Inglaterra, China, Alemanha, Turquia, Russia.
Agora, parece, a corrida não é mais para ver quem desenvolve a primeira vacina, mas sim para provar quem é mais ágil na vacinação em massa dos que vivem sob o seu céu.
Ontem ainda em conversa com um amigo que trabalha em uma grande multinacinal do ramo do entretenimento e da arte, ele dizia que sua matriz trabalha com a perspectiva de ver o mundo voltando ao normal em junho do ano que vem.
Para os seus executivos, que comunicaram essa expectativa a cada uma das suas sucursais mundo afora, seis longos meses ainda nos separam daquilo que conhecíamos por cotidiano, rotina, vida.
Não sei se eles trabalhavam com o repentino anúncio dos vários laboratórios envolvidos na busca pela imunização contra o vírus que paralisou nossas vidas, quando formularam as diretrizes para a retomada dos trabalhos em seus escritórios dos Estados Unidos, da França, do Brasil, de Singapura, da Nigéria, da Índia, da Dinamarca, da Bolívia e etc.
No caso de a resposta ser positiva (ou negativa dependendo do pessimista e do otimista decidirem sobre o eterno dilema do copo meio cheio ou meio vazio) seis meses serão necessários antes que a gente se abrace, se beije, se toque, se aproxime, se relacione de acordo com a antiga etiqueta social.
Mas, mesmo depois de estarmos de fato imunizados, por quanto tempo ainda teremos medo?
Quantos segundos ainda hesitaremos?
Quanto ainda pensaremos sobre se devemos reagir com o instinto – bem mais latino que saxão ou asiático, eu sei – de nos atirarmos nos braços do amigo ou da amiga que não vemos há tanto tempo, aqueles que, outro dia mesmo, quando casualmente cruzamos na rua ou no supermercado bloqueamos racionalmente o instinto de beijar, esfregar a bochecha, arrastar a mão carinhosa nas costas, de tocar o rosto ao dizer "que saudade"?

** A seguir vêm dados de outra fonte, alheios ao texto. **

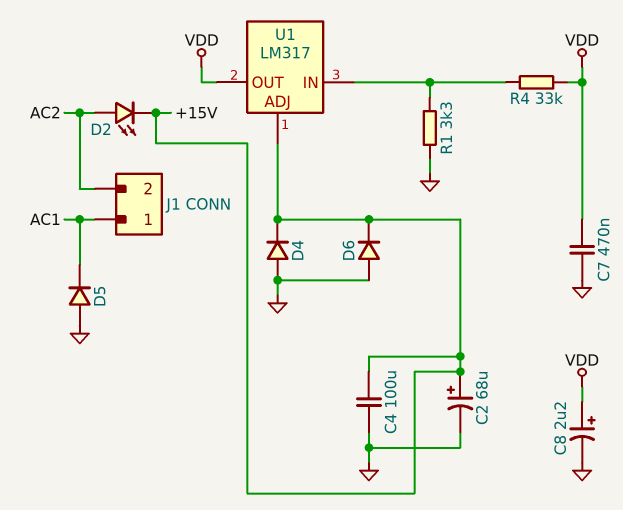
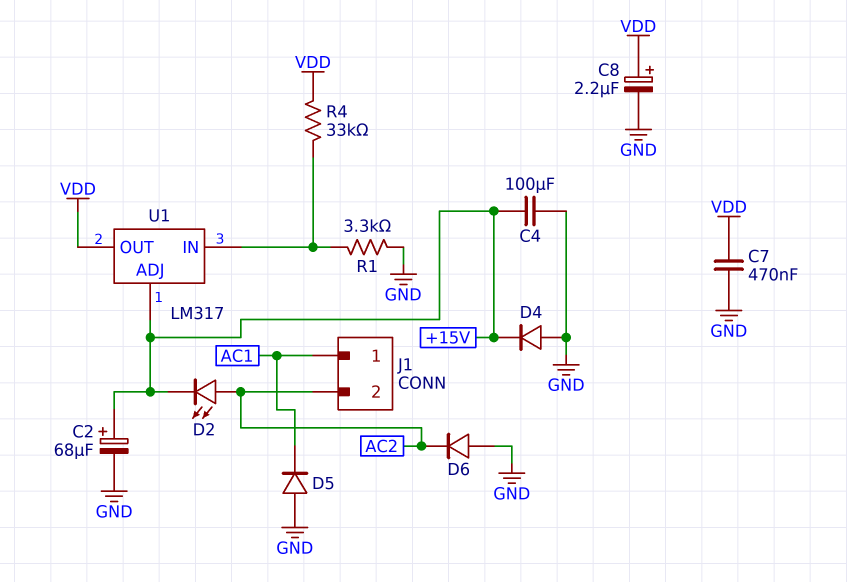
D6: diode (A GND, K +15V) -> diode (A GND, K AC2)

Mesmo os entes queridos de cada uma de nossas famílias: pai e mãe para os contemplados pela sorte, irmãs e irmãos, primos, tias e tios, aquela moça que trabalha na casa onde nos criamos e que é como mãe ou irmã para nós; quantas vezes ainda vamos pensar duas vezes, antes de não pensarmos nem um segundo e só nos agarrarmos como se não houvesse... ontem?
E o tempo?
O que vamos fazer para não reincidirmos e voltarmos a atirar o nosso tempo fora?

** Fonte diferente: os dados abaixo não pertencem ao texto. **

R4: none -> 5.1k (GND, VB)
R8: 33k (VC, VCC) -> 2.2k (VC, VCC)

O tempo que não sabíamos que tínhamos e que, de repente, descobrimos que temos de sobra – ao menos muito mais abundante do que julgávamos ter?

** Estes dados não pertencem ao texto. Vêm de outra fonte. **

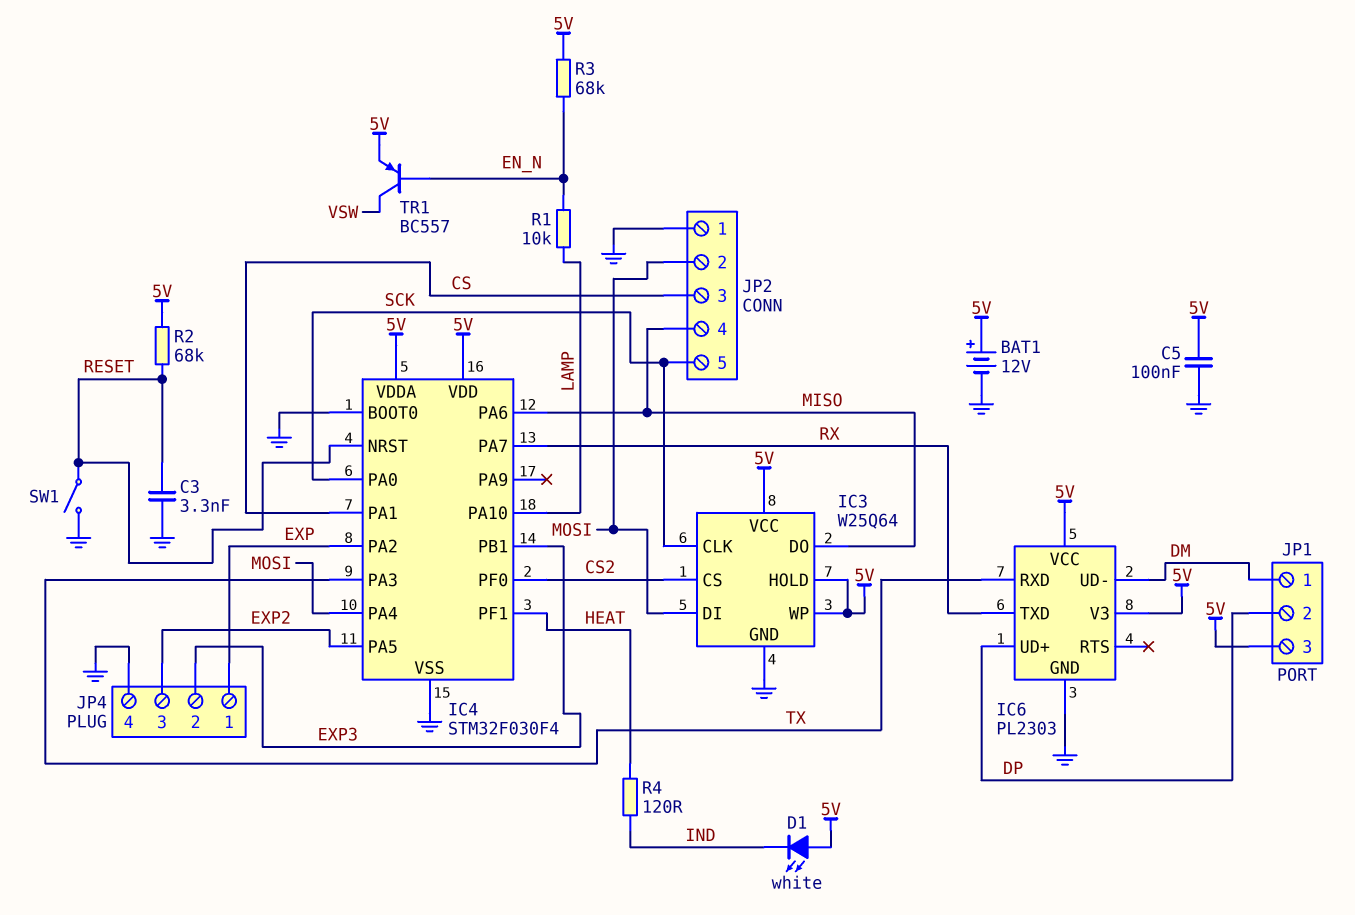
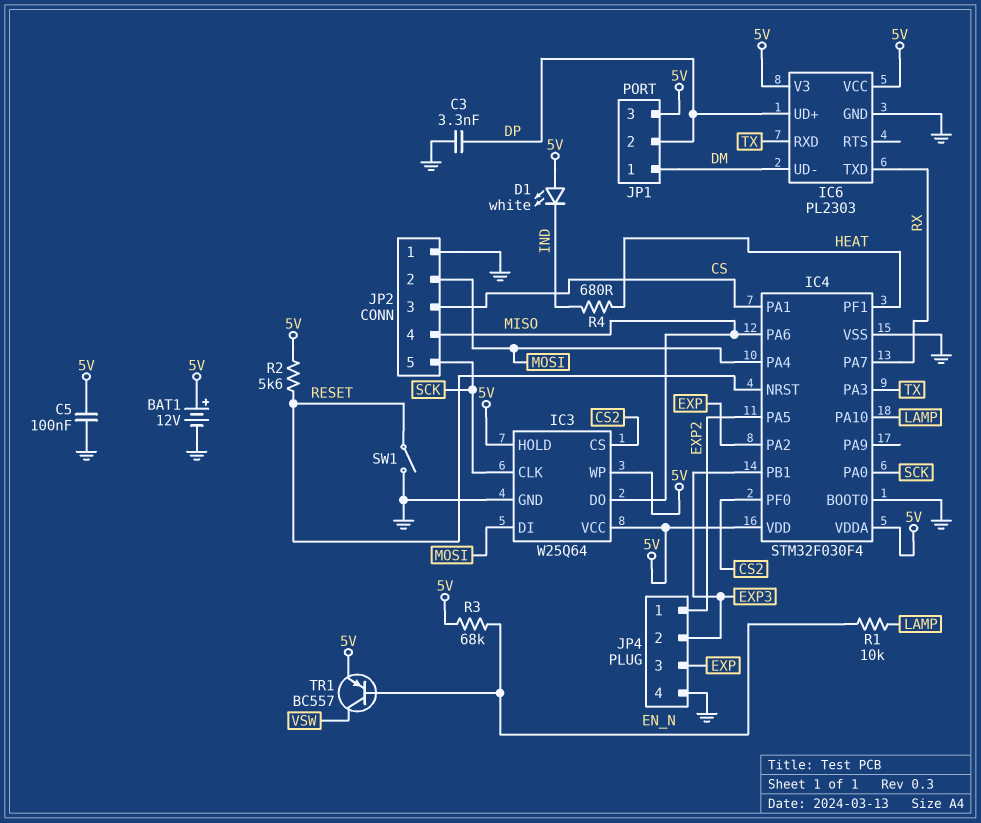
C3: 3.3nF (GND, RESET) -> 3.3nF (DP, GND)
JP4 pin 1: EXP -> EXP2
JP4 pin 3: EXP2 -> EXP
R2: 68k (5V, RESET) -> 5.6k (5V, RESET)
R4: 120 (HEAT, IND) -> 680 (HEAT, IND)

A vida é curta, já disseram muitas vezes.
Mas vamos continuar a andar nos atalhos?
Vamos perder o tempo que nos foi – temporariamente devolvido – novamente, nos engarrafamentos?
Vamos vê-lo escassear nas filas dos bancos?
Na inutilidade das salas de espera, nas reuniões inócuas, nos filmes sem mérito, nos encontros frívolos com pessoas que não valem a pena?
Ou nos almoços de negócios cujos negócios não nos enriquecem a alma?
Vamos desperdiçar os anos pós-choque com o que éramos?
Com aquilo só – que nós éramos?
Com o que fazíamos e achávamos normal e obrigatório?
Faltam seis meses.
É tempo, ainda, para pensarmos.
Enquanto a vida vai se ajustando de uma maneira que nem sabíamos ser possível, podemos premeditar, planejar, decidir.
Mas acho difícil saber de fato como será.
Porque afetos são imprevisíveis e não conseguimos medir quase nada que os envolve.
Já os hábitos, ah os hábitos: esses são os piores.